[cDNA末端磷酸化]
1.70℃滅活反應后,稍微離心一下,置室溫5分鐘。
2.在反應混合物(10μl)中加入:
1μl10×連接緩沖液
2μl10mMATP
1μl(10μ)DNA激酶
[限制性內切酶消化]以得到粘性末端
1.限制性內切酶消化DNA和載體。
2.在37℃保溫1~5小時,然后冷卻到室溫,如果選用定向插入,需用兩個不同的限制性內切酶消化,可得到兩個不同的粘性末端。
[cDNA大小的選擇]
1. 在50μl的總體積中加入5μl0×STE緩沖液。
2.SephacrylS-400柱收集分離出的cDNA。
3.用酚,氯仿抽提。
4.酒精沉淀之后,懸浮cDNA在10μl的無菌水中。
[cDNA和載體連接]載體可用λgt10,λgt11或λZAPⅡ
cDNA(0.1~1μg)2.5μl
10×連接緩沖液0.5μl
10mMαATP0.5μl
載體(1μg/μl)1.0μl
T4DNA連接酶(4WeissU/μl)0.5μl
總體積為5μl
12℃保溫過夜,或4℃兩天,然后放在室溫下2小時。
[包裝]試劑由Strategene制備
1.包裝提取物從-70℃取出立即放入干冰中。
2.同時化解超聲提取物(黃色)。令在手指間溶解凍紅色管,到剛剛開始化時,加1μlDNA置于冰上。
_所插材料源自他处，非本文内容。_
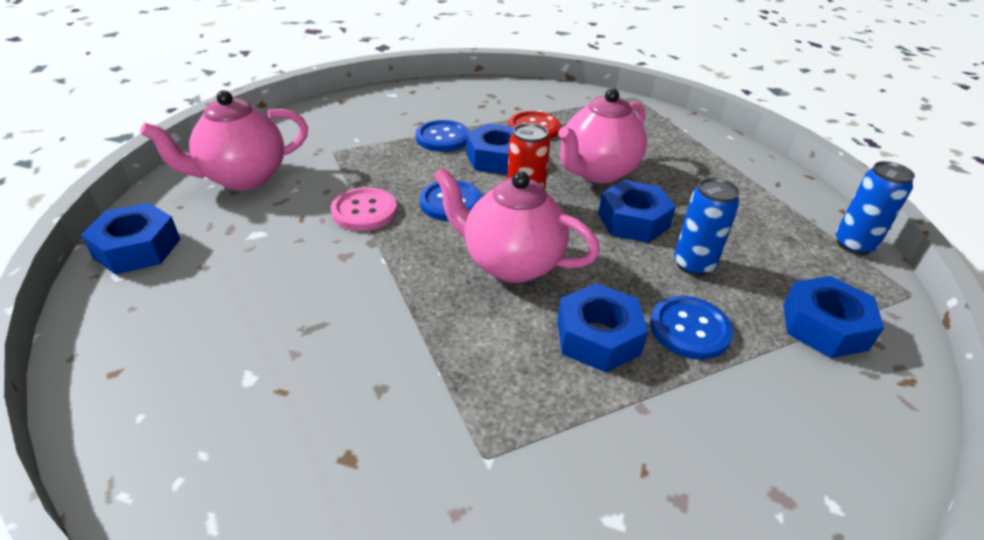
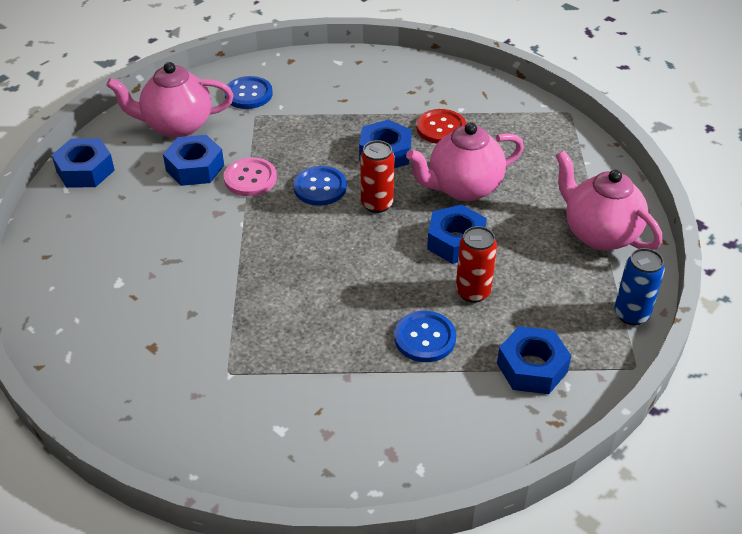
camera: 25 degrees right, 5 degrees up
(442, 138) = (353, 121): blue button -> blue button (248, 94)
(511, 263) = (331, 251): pink teapot -> pink teapot (599, 234)
(598, 337) = (353, 323): blue nut -> blue nut (195, 168)
(693, 265) = (473, 292): blue can -> red can

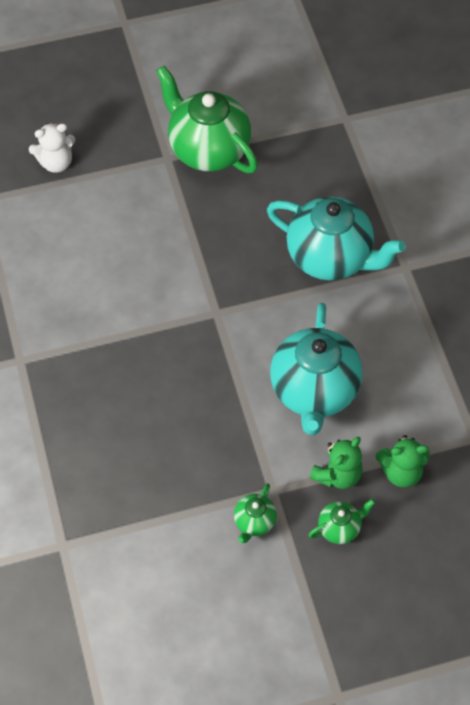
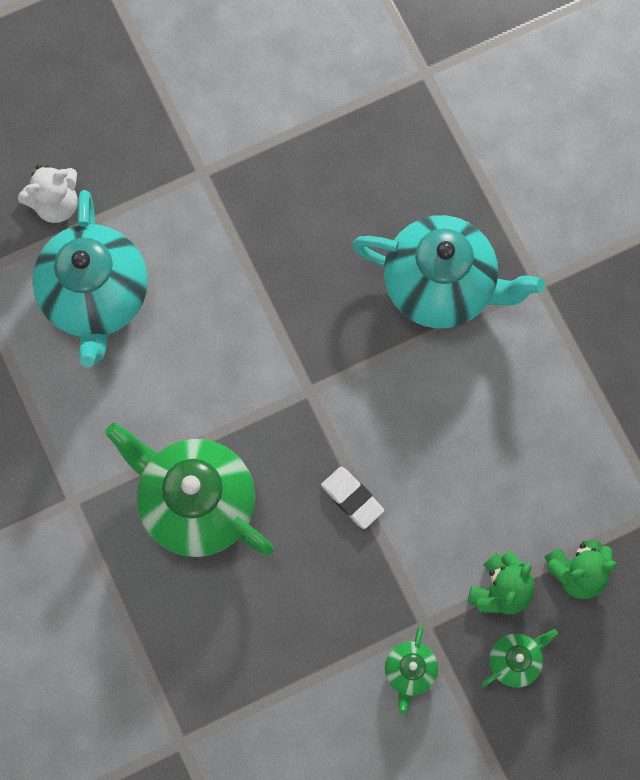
camera: 10 degrees left, 15 degrees up
(208, 150) = (253, 151): green teapot -> green teapot (196, 503)
(234, 391) = (352, 498): none -> white eraser
(314, 391) = (452, 481): turquoise teapot -> turquoise teapot (96, 297)

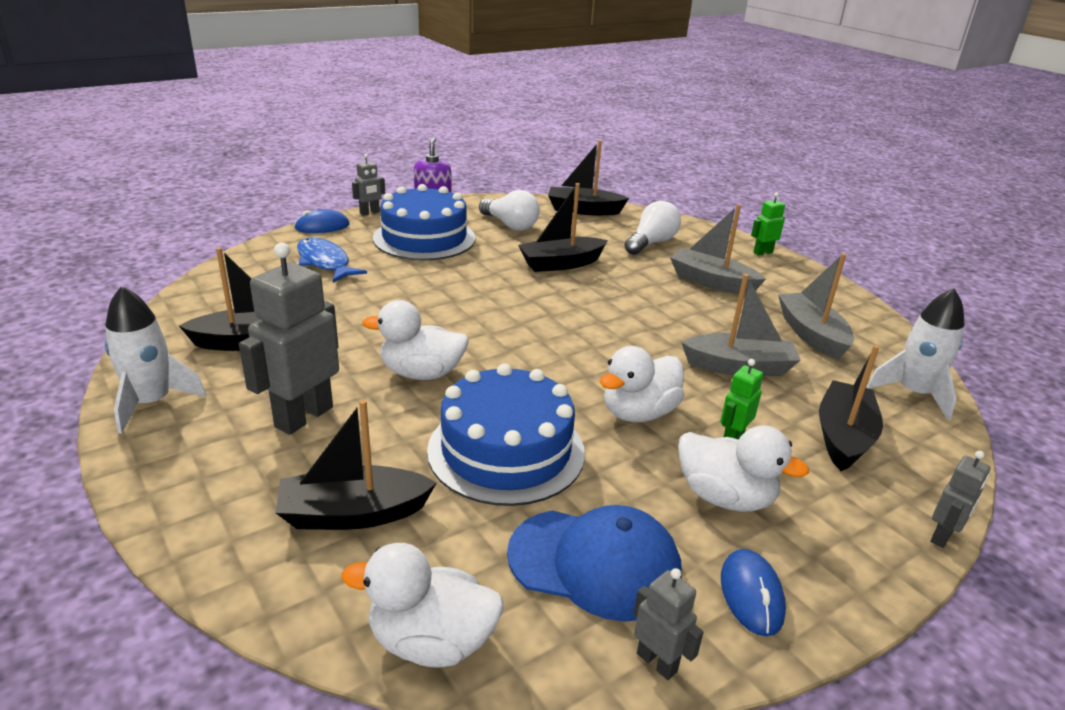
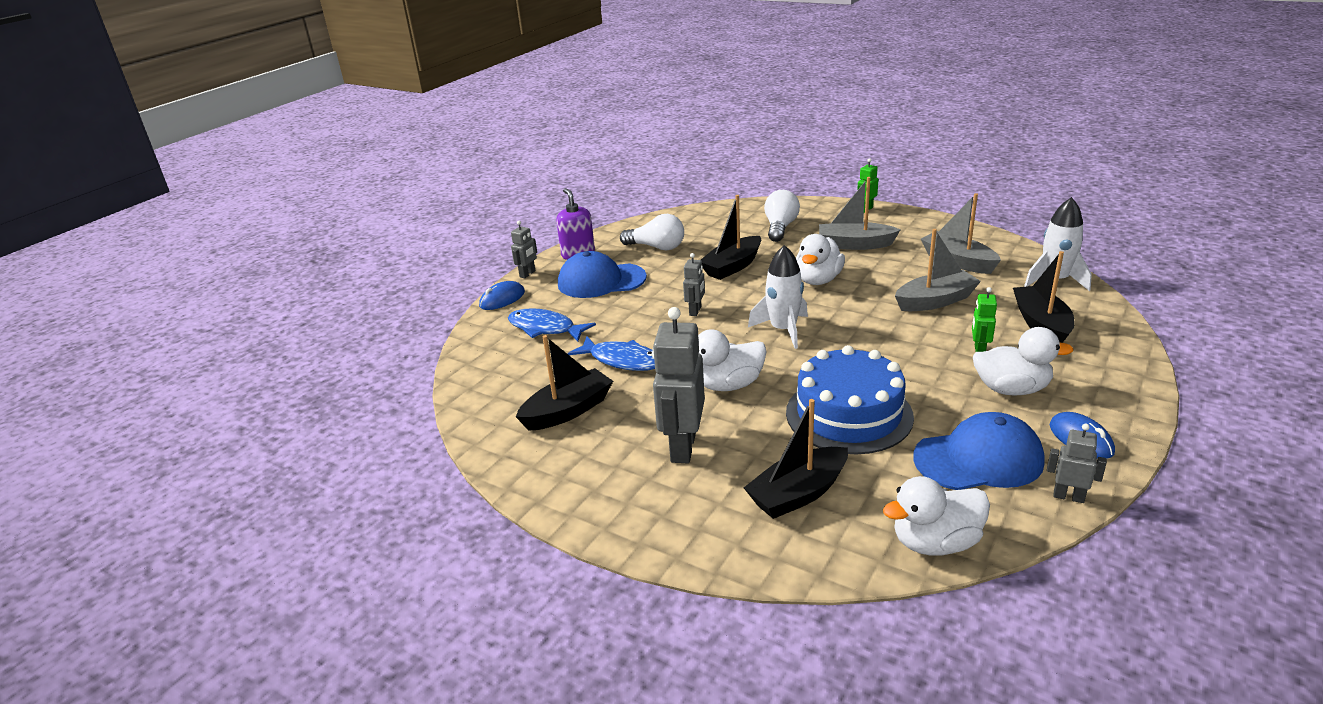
camera: 20 degrees left, 0 degrees up
(152, 403) = (553, 483): white rocket -> white rocket (783, 330)
(354, 314) = (622, 360): none -> blue fish
(424, 238) = (601, 281): blue cake -> blue cap
(583, 210) = (700, 216): black boat -> none
(638, 413) = (905, 356): white duck -> white duck (818, 280)
(942, 536) = (1147, 363): grey robot -> grey robot (695, 311)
3.快速加15μl超聲提取物到DNA中,仔細混合,避免氣泡,在室溫下保溫2小時(22℃)。
4.加500μl噬斑稀釋緩沖液(SM溶液),再加20μl氯仿,溫和的混合。
5.離心棄去噬菌體碎片。這個cDNA文庫可以測效價,保存于4℃中。
[制備ZAPⅡ文庫的單鏈cDNA]
1.在一個50ml的圓錐形離心管中,加宿主菌250μl到SM液中:
SM液:20mMTrispH7.5
100nmNaCl
10nMMgSO4
0.2%Gelatin
2.37℃保溫15分鐘后,加5ml2×YT(其中每升溶液含10gNaCl,10g酵母提取物,16g胰酶解胨),37℃搖5小時。
3.然后在70℃保溫20分鐘。
4.4000g離心5分鐘,以除去細菌裂解碎片。回收上清液。這里應含有誘導得到的單鏈重組噬菌體,同樣還會有輔助噬菌體。滴度可以按細菌的形成單位來計算。